Defense Seeks Special Prosecutor To Investigate Police
Aug. 08, 1995
LOS ANGELES (AP) _ O.J. Simpson's attorneys want a special prosecutor to investigate allegations that Detective Mark Fuhrman and possibly other police officers lied on the witness stand, papers released today said.
In a motion filed late Monday, the defense pointed to ``ample evidence establishing probable cause that Fuhrman has plainly perjured himself,'' including North Carolina interview tapes that show ``unambiguously and uncategorically'' that Fuhrman ``is a liar.''
The defense contends a special prosecutor is needed because of the prosecution's ``evident disinterest'' in investigating perjury by its own witnesses and the judge's ``failure to remedy the evil addressed herein.''
In another motion, the defense put into writing a view stated earlier in court that the prosecution should be barred from showing the jury videotape of Simpson wearing gloves the prosecution says are similar to the ones used in the murders of his ex-wife and her friend.
The defense said the prosecution ``failed to establish any link'' between the gloves Simpson wore during football broadcasts and gloves police found near the bodies and at Simpson's estate.
The motions were released as defense statistics expert Terence Speed underwent cross-examination today by the prosecution.
Fuhrman had stated emphatically _ for the record and in front of the black-majority jury _ that he hadn't used a vulgar racial slur in the last decade.
But the North Carolina tapes prove otherwise, say Simpson's attorneys, who are now eager to show that he is a lying racist who framed Simpson.
A North Carolina appeals court ruled Monday that a screenwriting professor and her tapes of Fuhrman saying the word ``nigger'' many times must travel to California, where Judge Lance Ito must decide whether to allow them into evidence.
``The ruling in North Carolina is probably the key, most important ruling in the case thus far from the standpoint of Mr. Simpson,'' defense attorney Johnnie Cochran Jr. said.
If jurors find that Fuhrman lied on the stand, they will be entitled to throw out all of his testimony.
Analysts said it was uncertain whether Ito would allow the jury to hear Laura Hart McKinny and her tapes and, if so, just how the panelists would react, having already seen large amounts of physical evidence that Fuhrman had nothing to do with.
One thing is clear: The tapes would pump new life into the defense case, which limped into its fifth week with technical testimony so tedious that jurors hardly took any notes.
One woman who sits in the front row appeared to be dozing at times Monday. Other jurors stared into space, their eyelids at half-staff.
The jury has been sequestered since Jan. 11.
Even at the defense table, interest waned. Simpson spent much of the day reading legal papers and chatting with Cochran. Attorney Barry Scheck drew designs on a foam coffee cup during Speed's testimony.
Ito often rolled his eyes at the questions from lawyers for both sides. He noted in front of the jury that one witness was the fifth person to testify about a subject, and said it was time to move on.

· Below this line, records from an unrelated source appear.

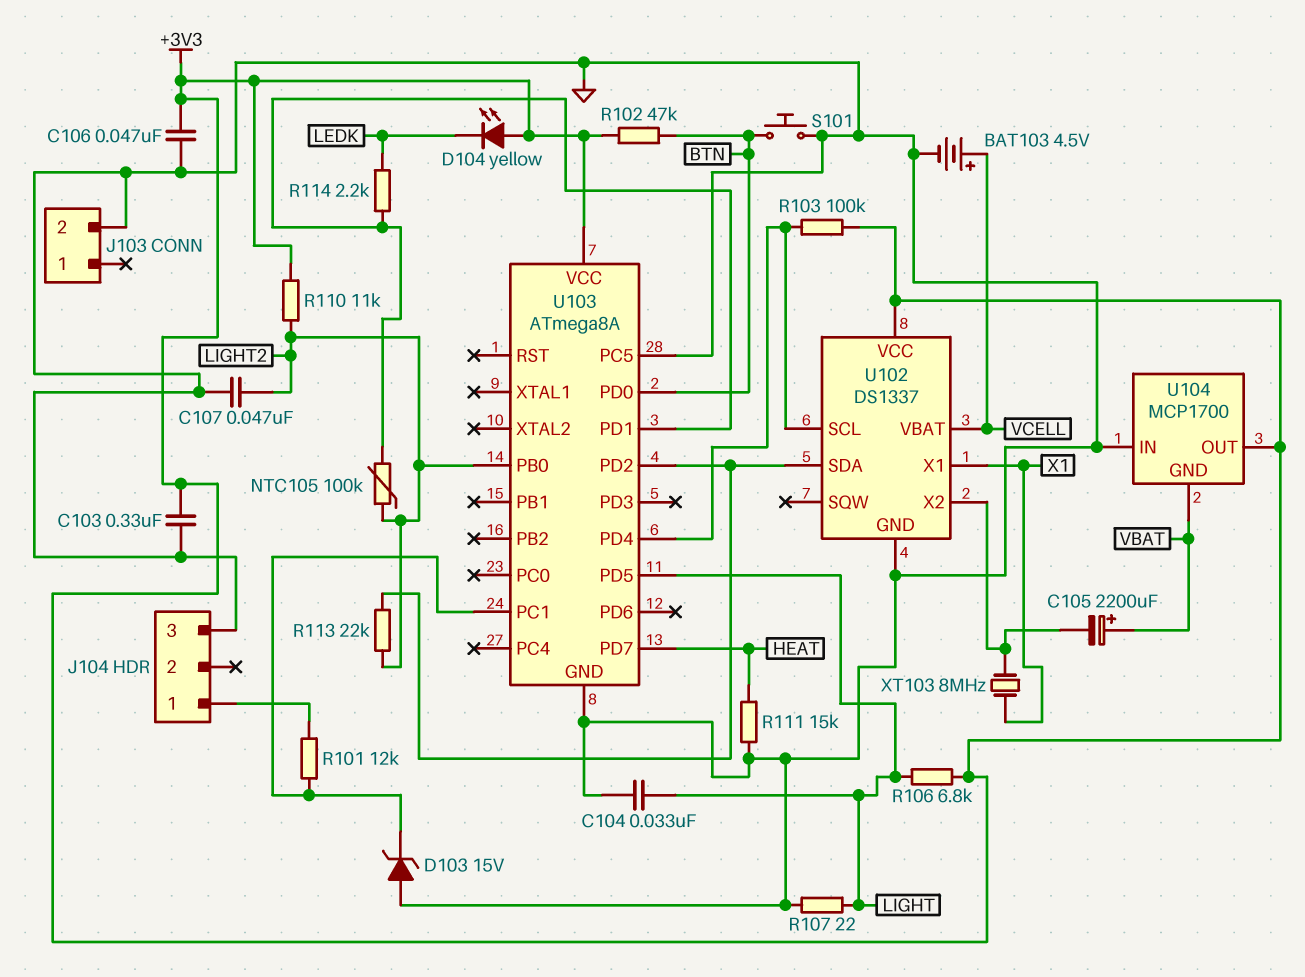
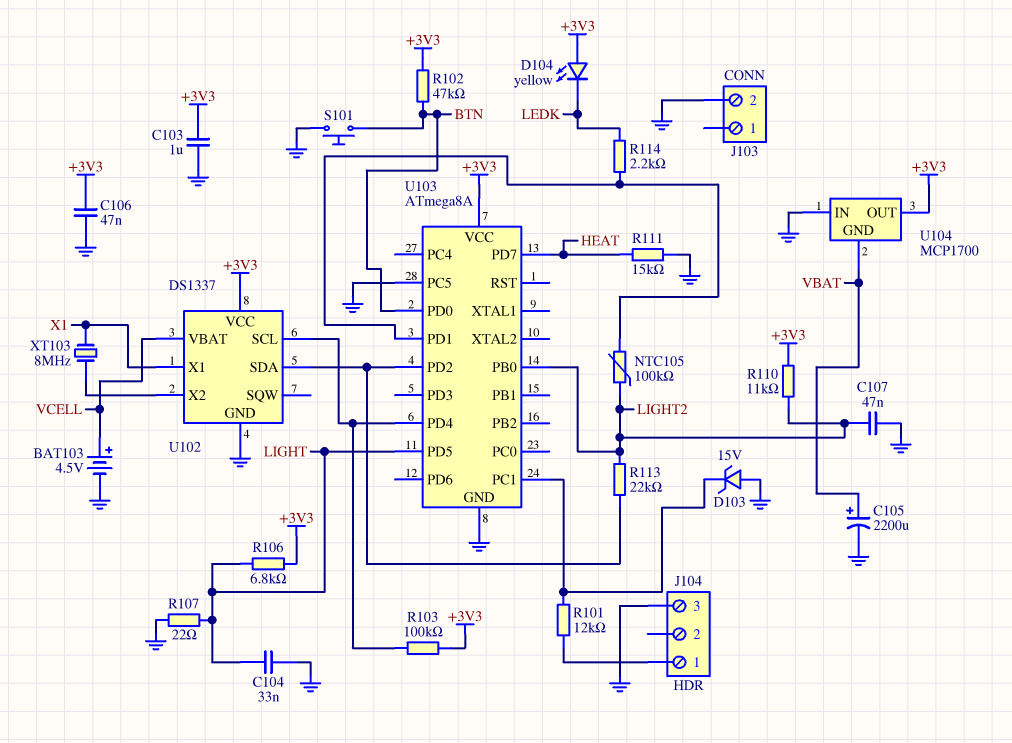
C103: 330nF (+3V3, GND) -> 1uF (+3V3, GND)
C105: 2200uF (plus VBAT, minus U102/X2) -> 2200uF (plus VBAT, minus GND)

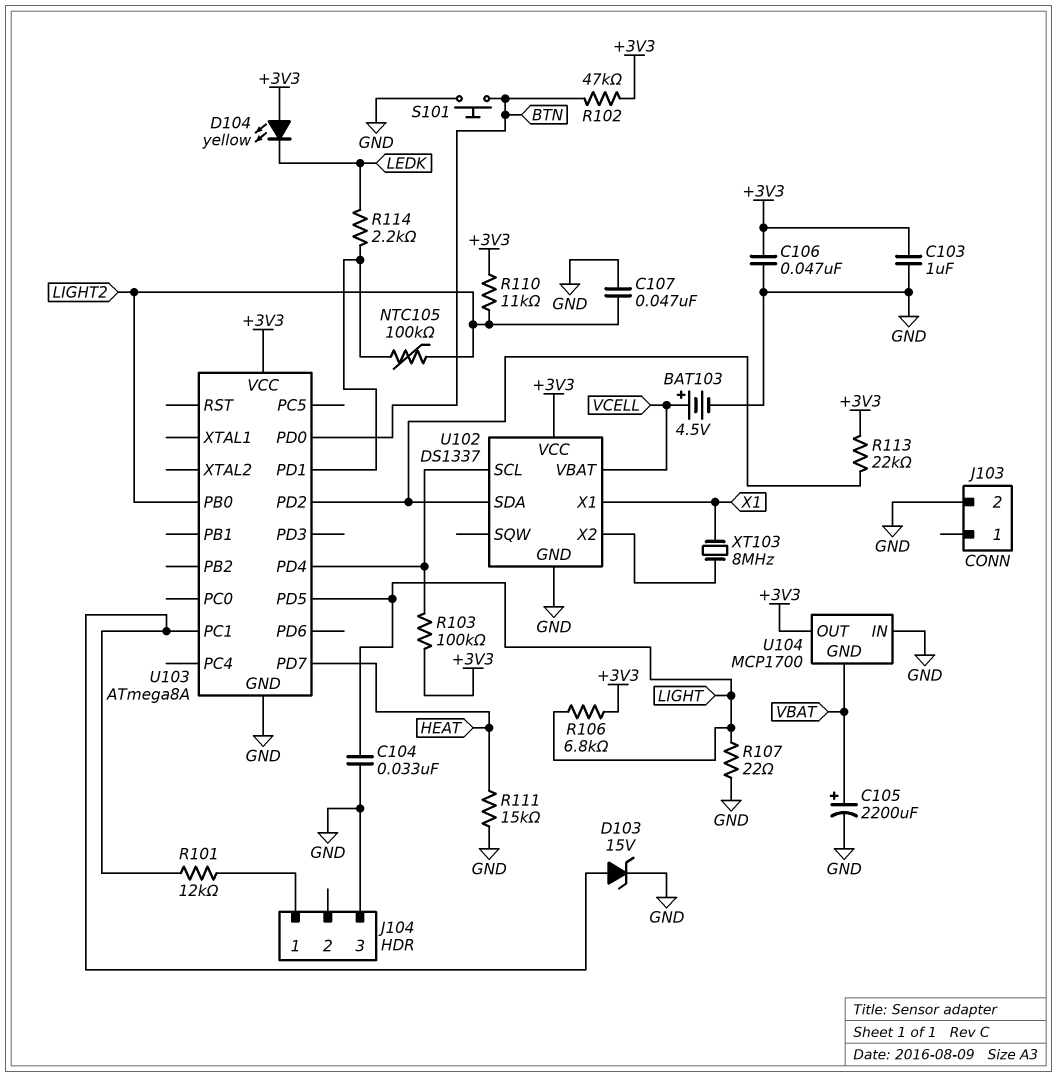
D103: zener 15V (A GND, K U103/PC1) -> zener 15V (A U103/PC1, K GND)
R113: 22k (LIGHT2, U102/SDA) -> 22k (+3V3, U102/SDA)
U103 pin PC5: GND -> none

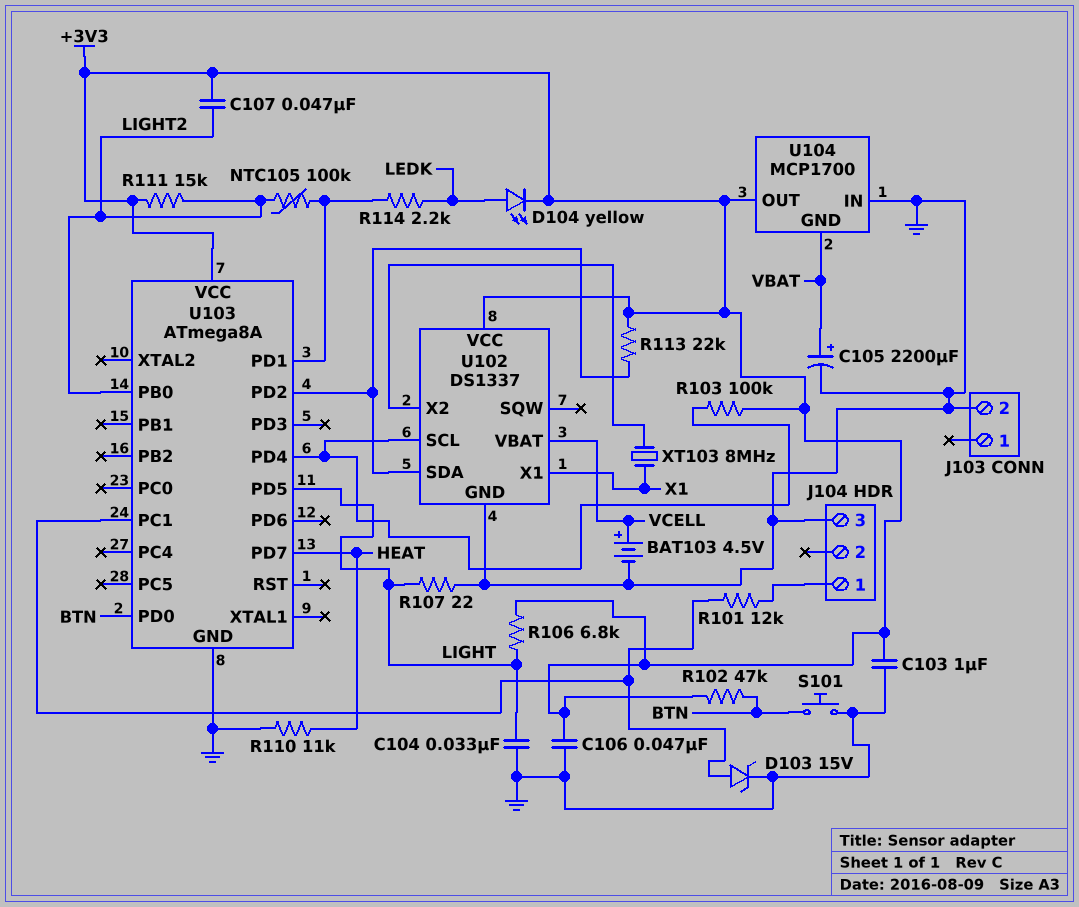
C107: 47nF (GND, LIGHT2) -> 47nF (+3V3, LIGHT2)
D104: LED yellow (A +3V3, K LEDK) -> LED yellow (A LEDK, K +3V3)
R110: 11k (+3V3, LIGHT2) -> 11k (GND, HEAT)
R111: 15k (GND, HEAT) -> 15k (+3V3, LIGHT2)

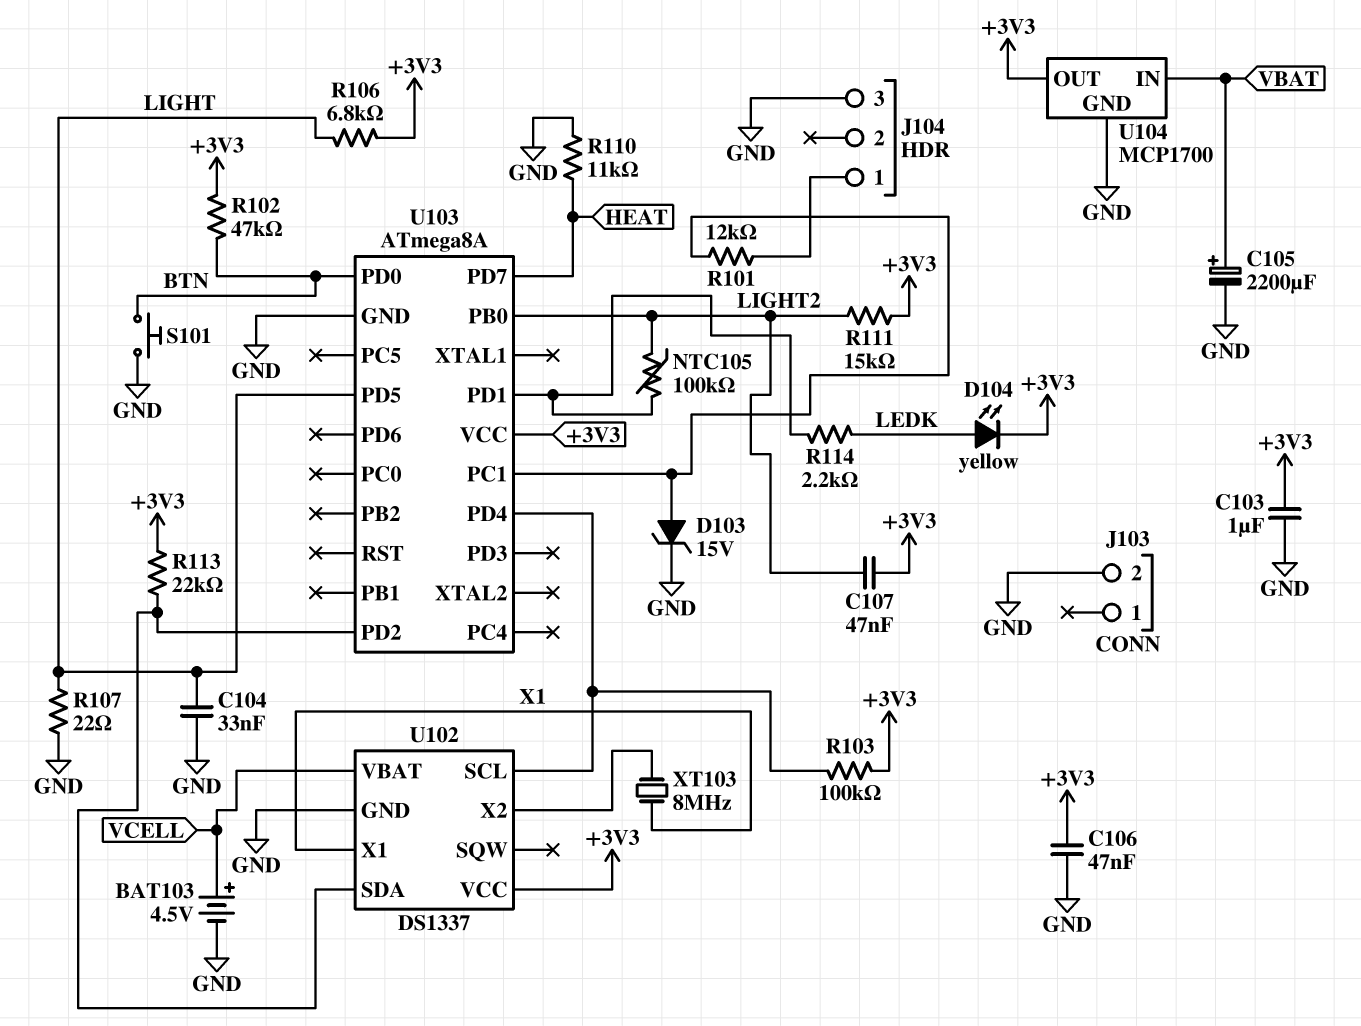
U104 pin GND: VBAT -> GND
U104 pin IN: GND -> VBAT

Speed, a professor of statistics from the University of California, Berkeley, testified that the prosecution's DNA statistics implicating Simpson mean little without factoring in the error rates of the labs that produced the results.
He testified after Denver microbiologist John Gerdes, who conceded that two kinds of DNA testing on blood evidence, performed at three separate laboratories, failed to eliminate Simpson as a source of blood at key locations.
But Gerdes held fast to earlier testimony that the sloppiness of police technicians who collected and packaged the blood samples made the results meaningless.
Simpson says he was home alone during the June 12, 1994, knife murders of his ex-wife Nicole Brown Simpson and her friend Ronald Goldman. He claims he is the victim of sloppy police work and an elaborate frame-up.
His efforts to prove that theory got a boost with the ruling on the Fuhrman tapes, which McKinny made while interviewing Los Angeles detectives for a fictional screenplay.
Fuhrman, recently retired from the police force, testified that he had not used the word ``nigger'' to describe blacks in the last 10 years. The defense says the taped interviews are laced with the word and prove Fuhrman lied under oath.
Ito has previously found the tapes to be relevant. The question is whether he will take the next legal step and find them admissible in court.
Legal analysts said the defense has some strong arguments in its favor.
``Because of the constitutional legal principles at stake it would be very, very risky for (Ito) to keep out this kind of biased evidence. He would be risking reversal,'' said Barry Tarlow, a veteran Los Angeles defense attorney.
The prosecution probably will argue that Fuhrman was providing information for a fictional character and not stating his own views. His lawyer has said that distinction is why Fuhrman could say on the stand that he, personally, never used the racial slur.
If Ito does allow the evidence, it remains to be seen how the jury _ even one with nine blacks _ will react to the tapes. The jury already has seen large amounts of physical evidence that had nothing to do with Fuhrman.
``It's still possible that the jury will say after hearing the tapes: `Mark Fuhrman is a racist and I still believe the evidence,''' said Loyola Law School professor Laurie Levenson.